Nali has a strong presence in Zambia, Zimbabwe, Tanzania, Kenya, Mozambique and South Africa.

==History==
Nali Limited was founded in 1974 in Limbe, Malawi, by Alford Nali-lo Khoromana in the Thyolo District. Initially established as a proprietorship, the company was incorporated as Nali Farms Limited on 15 December 1983. It later changed to Nali Limited on 12 November 1985. Since the early 1970s, Nali has been engaged in the growing and export of spices, including the popular Birds Eye chilies that are mostly found in Africa. Over the years, Nali has grown into a successful commercial enterprise, with its hot sauces becoming the company's most popular product line.

==Production==
By the end of 1978, Nali chilies were in great demand. Nali Limited is the largest company in Malawi involved in the processing and selling of sauces and condiments for both local and export markets.

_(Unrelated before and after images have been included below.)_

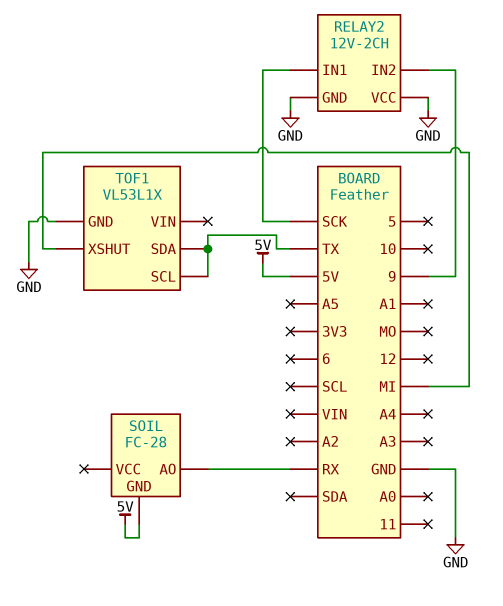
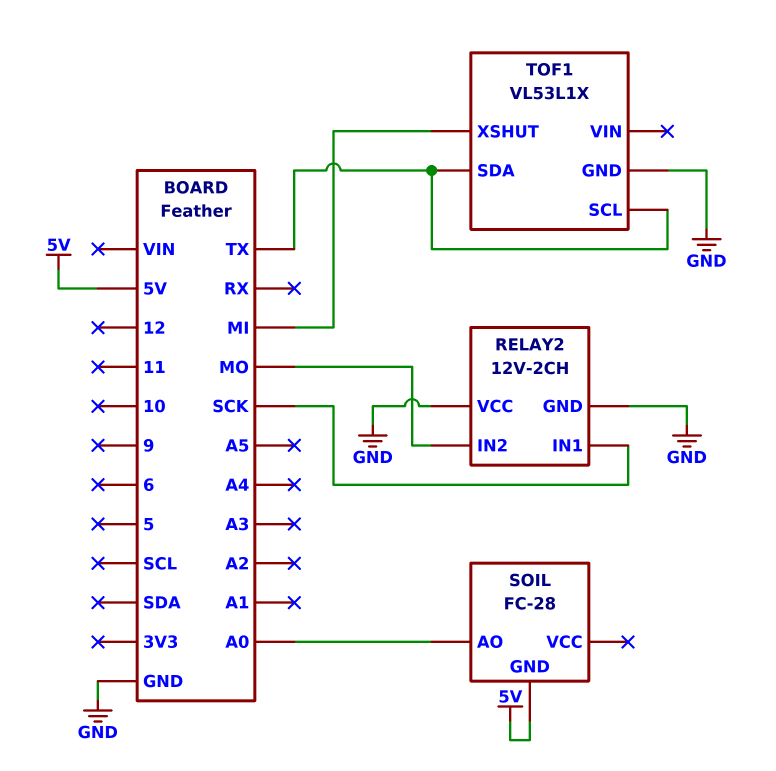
RELAY2 pin IN2: 9 -> MO
SOIL pin AO: RX -> A0

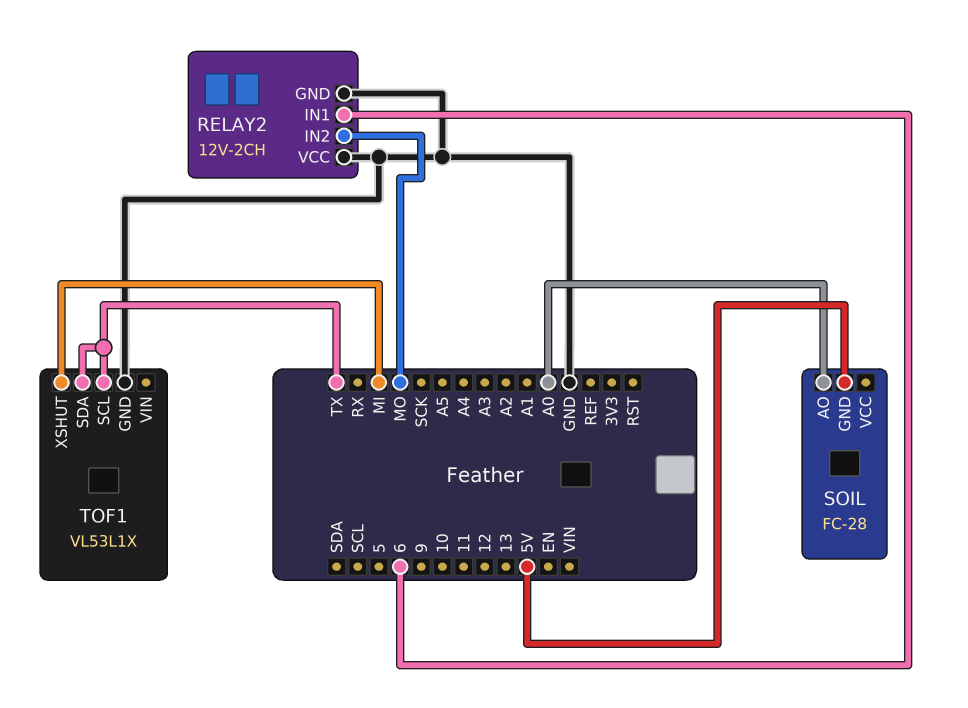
RELAY2 pin IN1: SCK -> 6

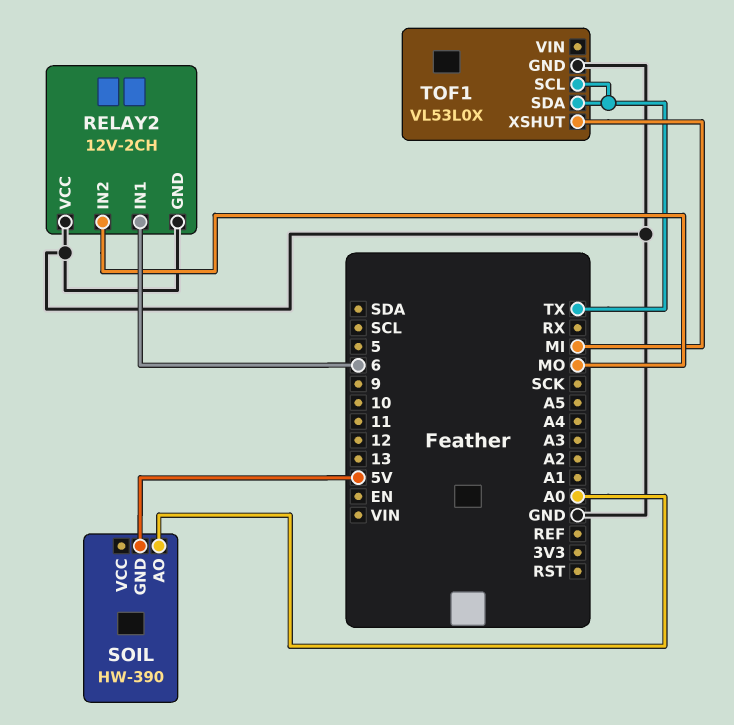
SOIL: FC-28 -> HW-390
TOF1: VL53L1X -> VL53L0X

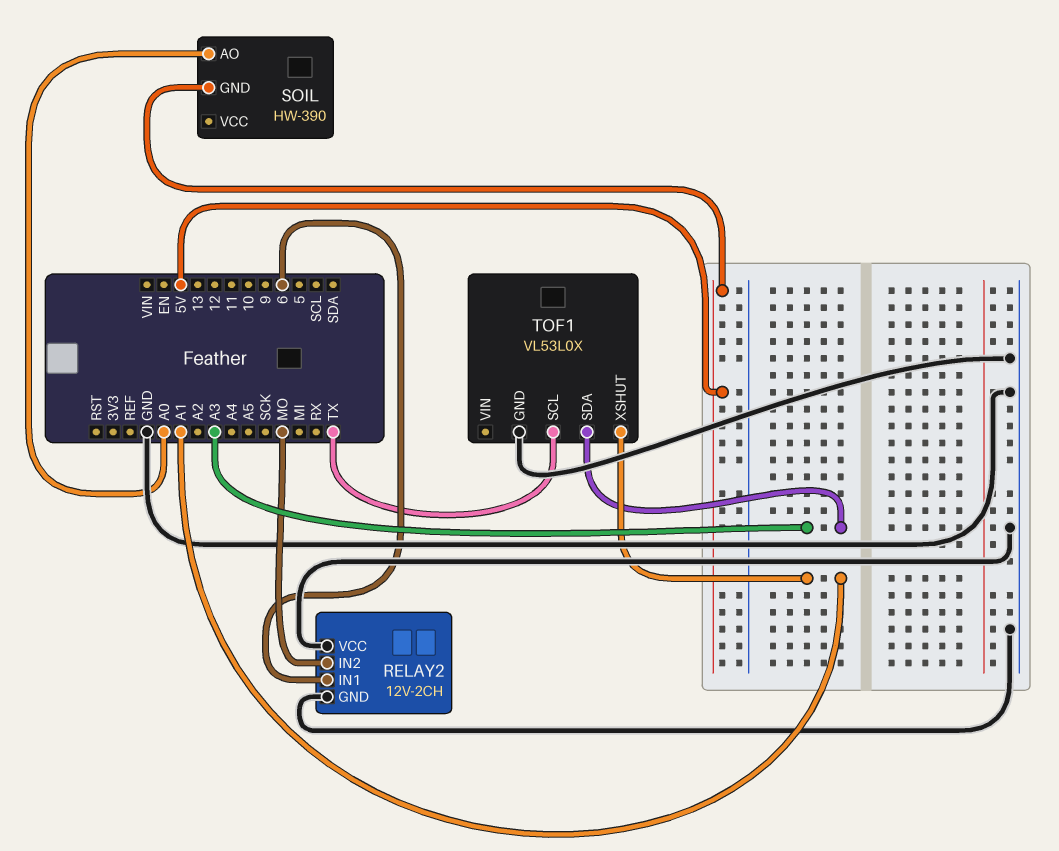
TOF1 pin SDA: TX -> A3
TOF1 pin XSHUT: MI -> A1

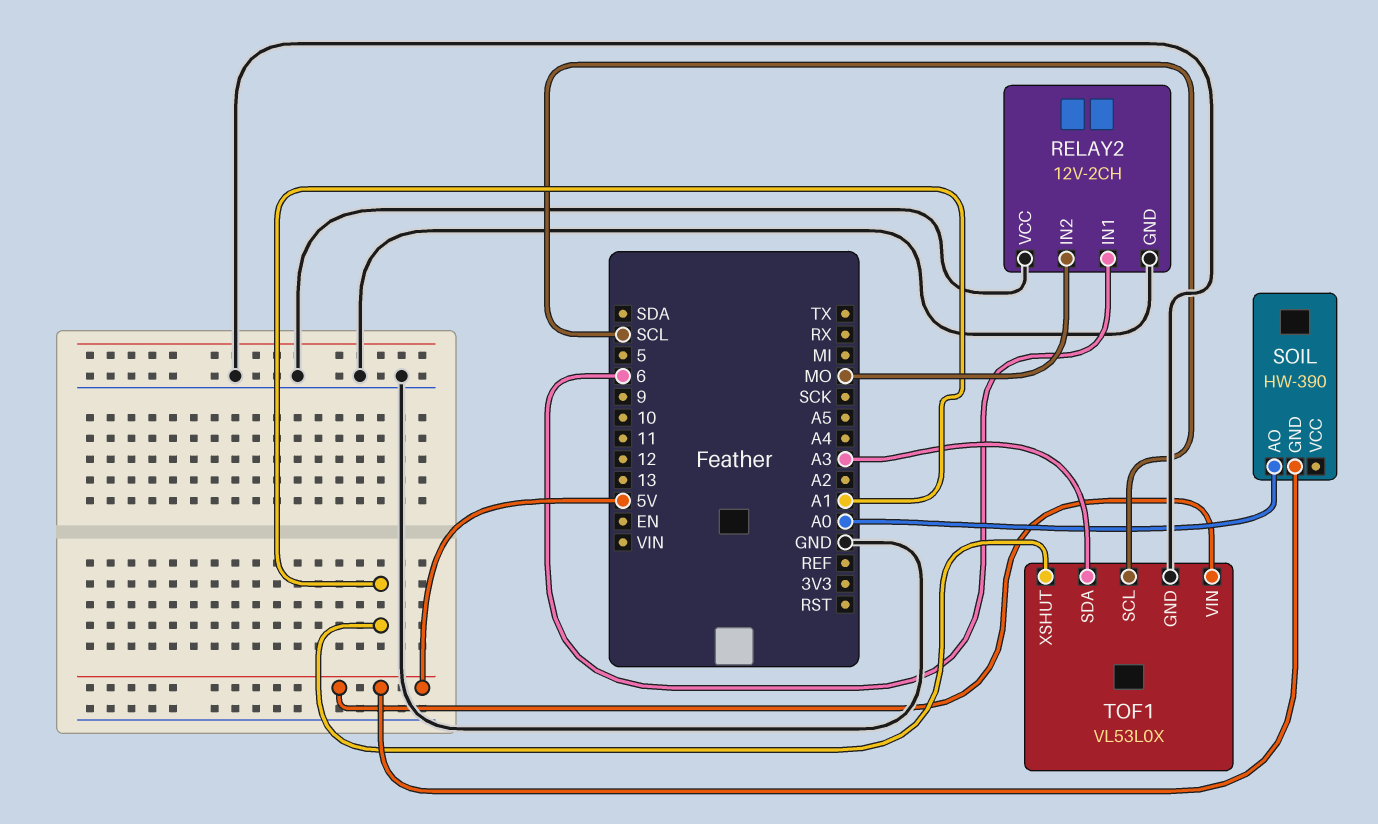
TOF1 pin SCL: TX -> SCL
TOF1 pin VIN: none -> 5V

They currently produce Nali Sauces and other agricultural products. Currently, Nali has about 3,000 farmers that help to grow the chillis.

==Varieties==
There are currently 8 different flavors of Nali Sauces: Hot, Gold, Garlic, Ginger, Curry Masala Chicken BBQ, Steak BBQ and Kambuzi.

==Packaging==
The label on the bottle comes with a warning in English and Chichewa that reads, "Abale Samalani", which means Friends, take care.

== Management==
Since the passing of Mr. Khoromana in October 1997, Nali is now managed by Mrs. Orpa Barlucchi, daughter of the founder. The company remains owned by the Khoromana family, with Mrs. M. Khoromana (wife of the Late Mr. Khoromana) serving as the board chair.